New RESPA regulations

What a financing nightmare.  Laws designed to help borrowers are really hurting and confusing them.  Don't get me wrong - there were a lot of predatory lenders out there who ruined it for all of us, but it's sure hard to do a loan these days.  Putting the blame on all lenders for the real estate crisis is like saying all investment people are bad because of Bernie Madoff.  They talk about all the money out there and how it needs to be loaned out, but in truth, lenders don't want to lend to borrowers unless they are super perfect, plus they are scared to in case the loan goes bad as they approved it.  The desired minimum credit score now is 720 and up.  75% of borrowers in the US probably don't have a 720 score so it's difficult for them to get loans.  There are still a couple government loan programs out there.  I can go down to a 640 score (FHA) and there is no minimum required score on Guaranteed Rural Housing (GRH) but there are income and credit requirements on the GRH loan.
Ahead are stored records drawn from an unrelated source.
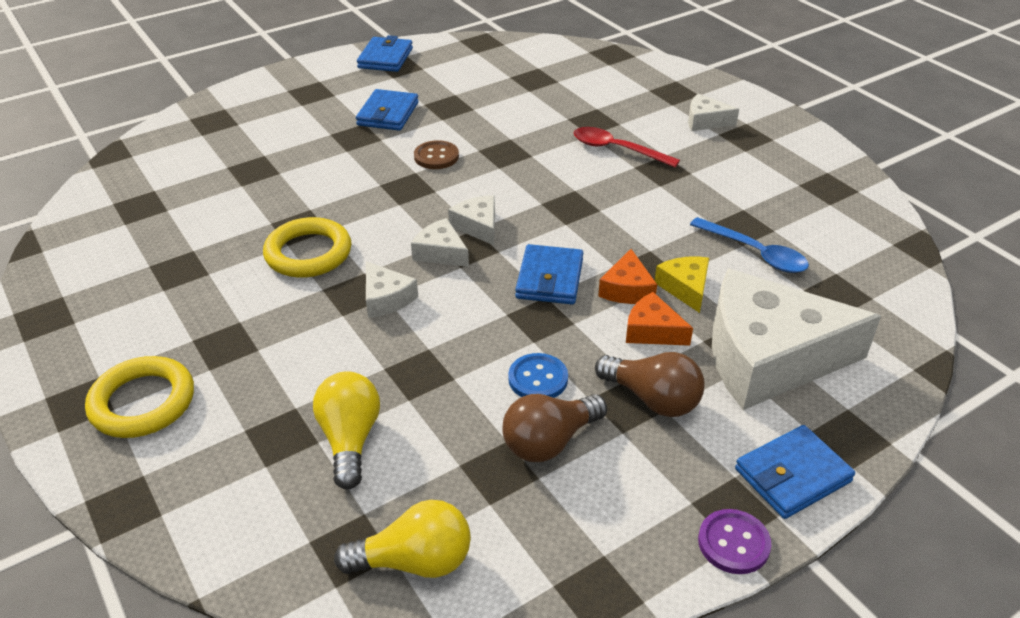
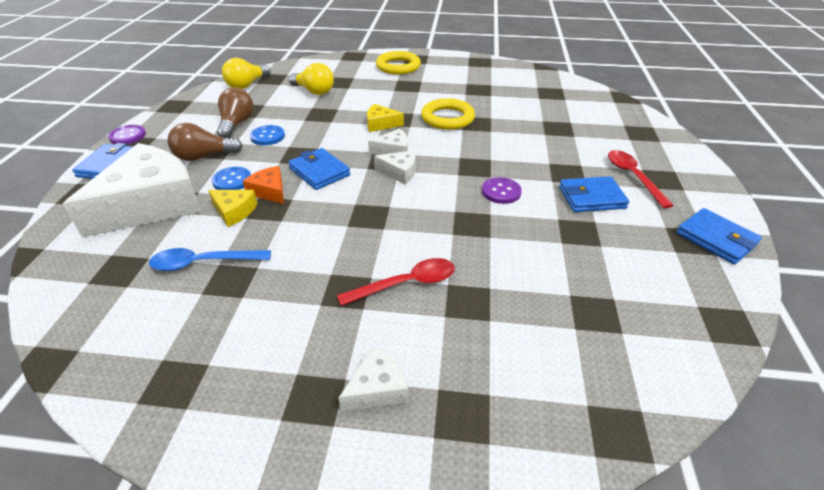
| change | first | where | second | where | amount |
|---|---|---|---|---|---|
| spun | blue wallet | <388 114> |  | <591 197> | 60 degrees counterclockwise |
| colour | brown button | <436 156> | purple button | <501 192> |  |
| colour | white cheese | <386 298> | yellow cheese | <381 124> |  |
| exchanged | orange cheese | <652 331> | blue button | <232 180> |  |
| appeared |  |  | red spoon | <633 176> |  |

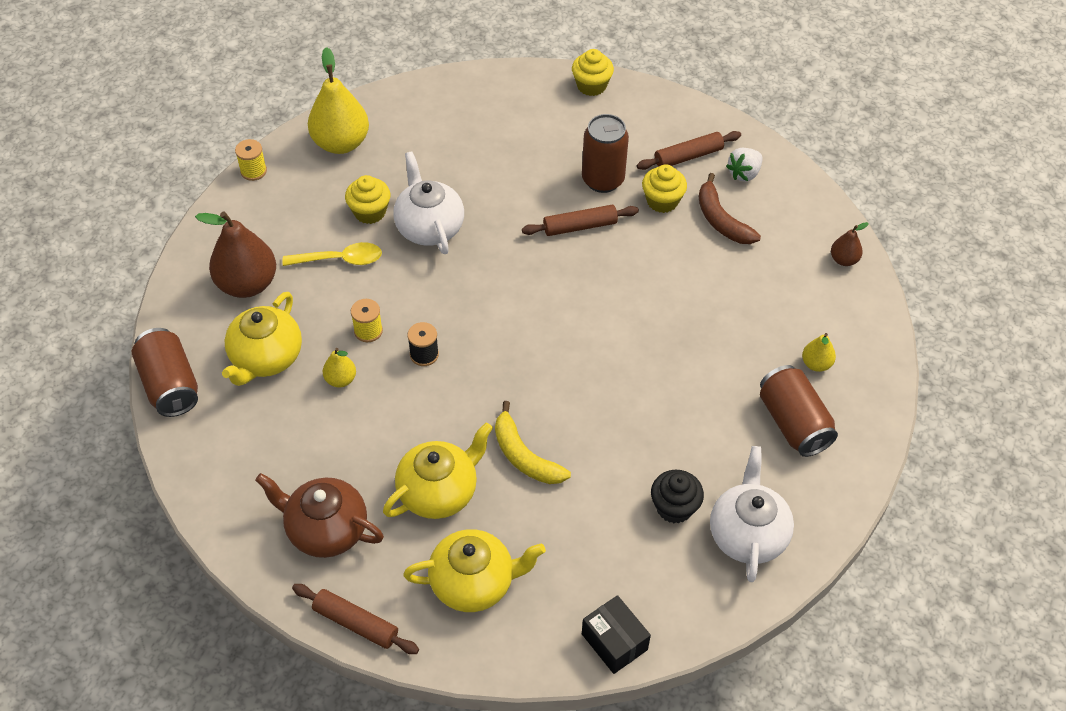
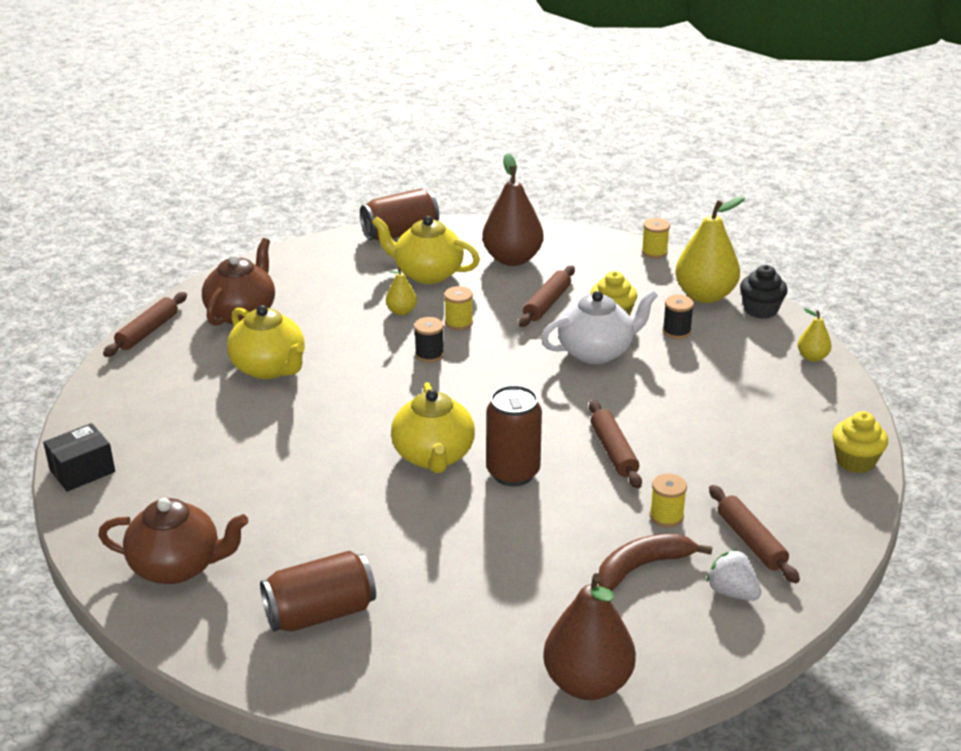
| change | first | where | second | where | amount |
|---|---|---|---|---|---|
| relocated | brown can | <603 180> |  | <513 473> |  |
| exchanged | yellow cupcake | <662 201> | yellow spool | <666 516> |  |
| size | brown pear | <844 260> |  | <587 683> | x2.06 |
| exchanged | yellow spoon | <340 259> | brown rolling pin | <547 303> |  |
| relocated | yellow pear | <816 364> |  | <812 357> |  |
| missing | yellow banana | <524 456> |  |  |  |
| colour | white teapot | <747 534> | brown teapot | <177 566> |  |
| relocated | black cupcake | <674 507> |  | <760 310> |  |
| relocated | yellow teapot | <474 583> |  | <433 456> |  |
| appeared |  |  | black spool | <676 331> |  |

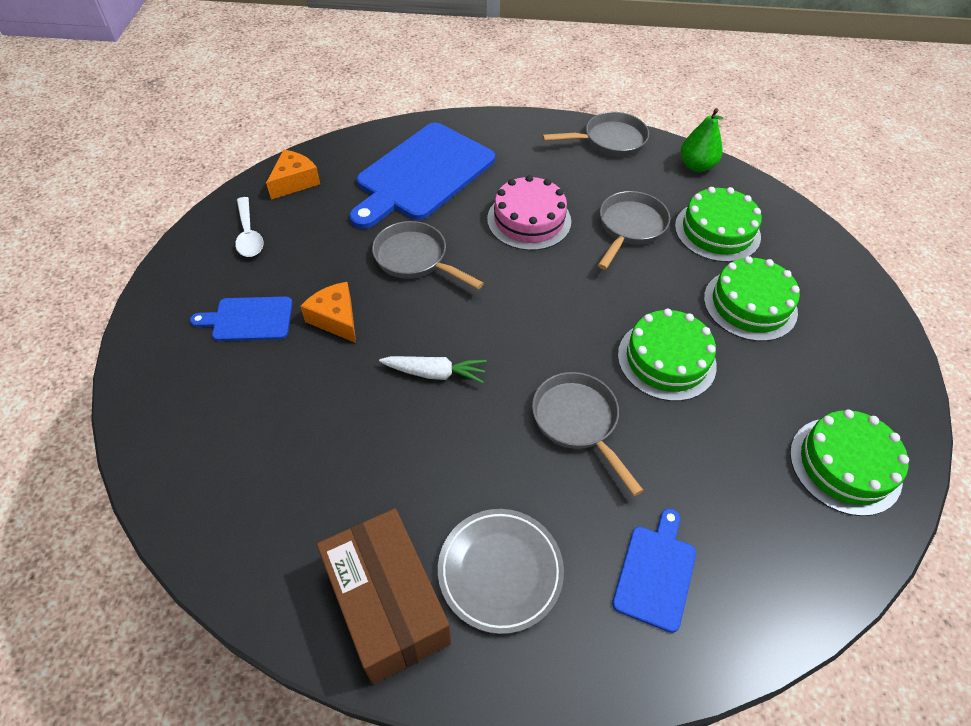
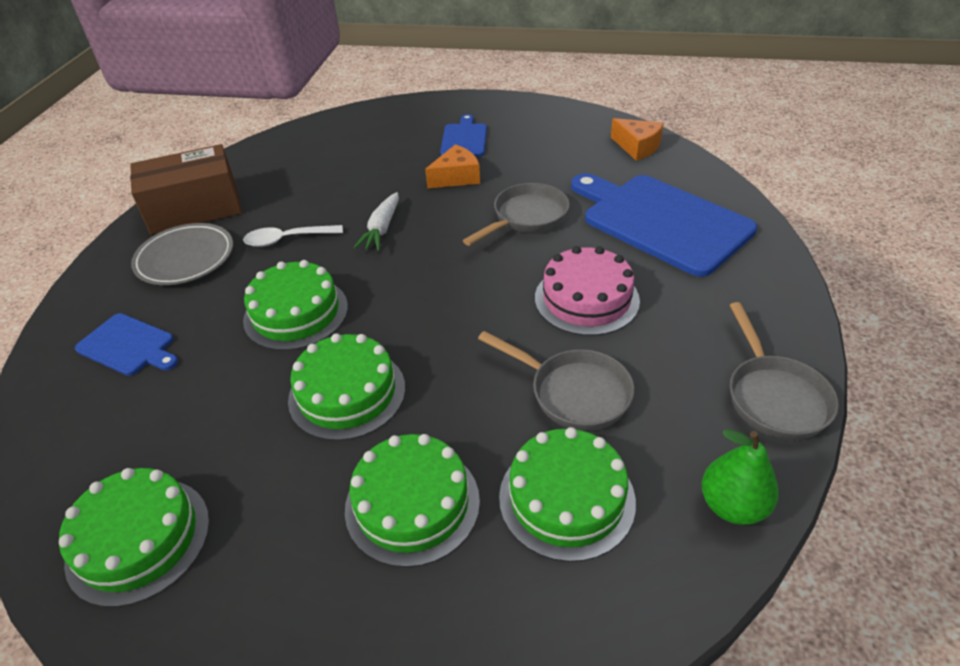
| change | first | where | second | where | amount |
|---|---|---|---|---|---|
| relocated | white spoon | <249 235> |  | <287 239> |  |
| exchanged | grey pan | <578 422> | green cake | <296 313> |  |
These new regs are really screwing up pre-approvals.  Basically, we can't pre-approve someone without a property.  Why?  If we were to issue a good faith estimate (note the word estimate?) we have to basically stand by those esitimated figures.  If things change, the lender pays the difference.  Without knowing all the details of the purchase (a firm offer to purchase, sale price, loan amount, closing date) it's not possible to quote costs.  Lenders are not supposed to gather "supporting documentation" which is pay stubs, bank statements, tax returns, until we have an application.  An application consists of these 6 things:  Offer to purchase, loan amount, estimated property value, social security numbers, names, and income.

So basically, we can meet with a buyer who is house shopping, ask them what they make, pull credit, and determine if we think they will qualify.  We can issue a PRE-QUALIFICATION letter, but it would be subject to them finding a property, getting their offer accepted, property appraising, and then the lender verifying they make enough to afford the house, their credit is satisfactory, and they have sufficient funds to close.  Pre-qualified is not a pre-approval.  There is a lot that can go wrong with a loan until we have everything verified, which we can't do till we have an accepted offer to purchase and can proceed with the application.

Please work with a qualified mortgage professional who keeps on top of the changes and has your best interest in mind (me of course).  There are a lot of trustworthy, professional, knowledgeable loan officers out there.  Be sure you're working with one.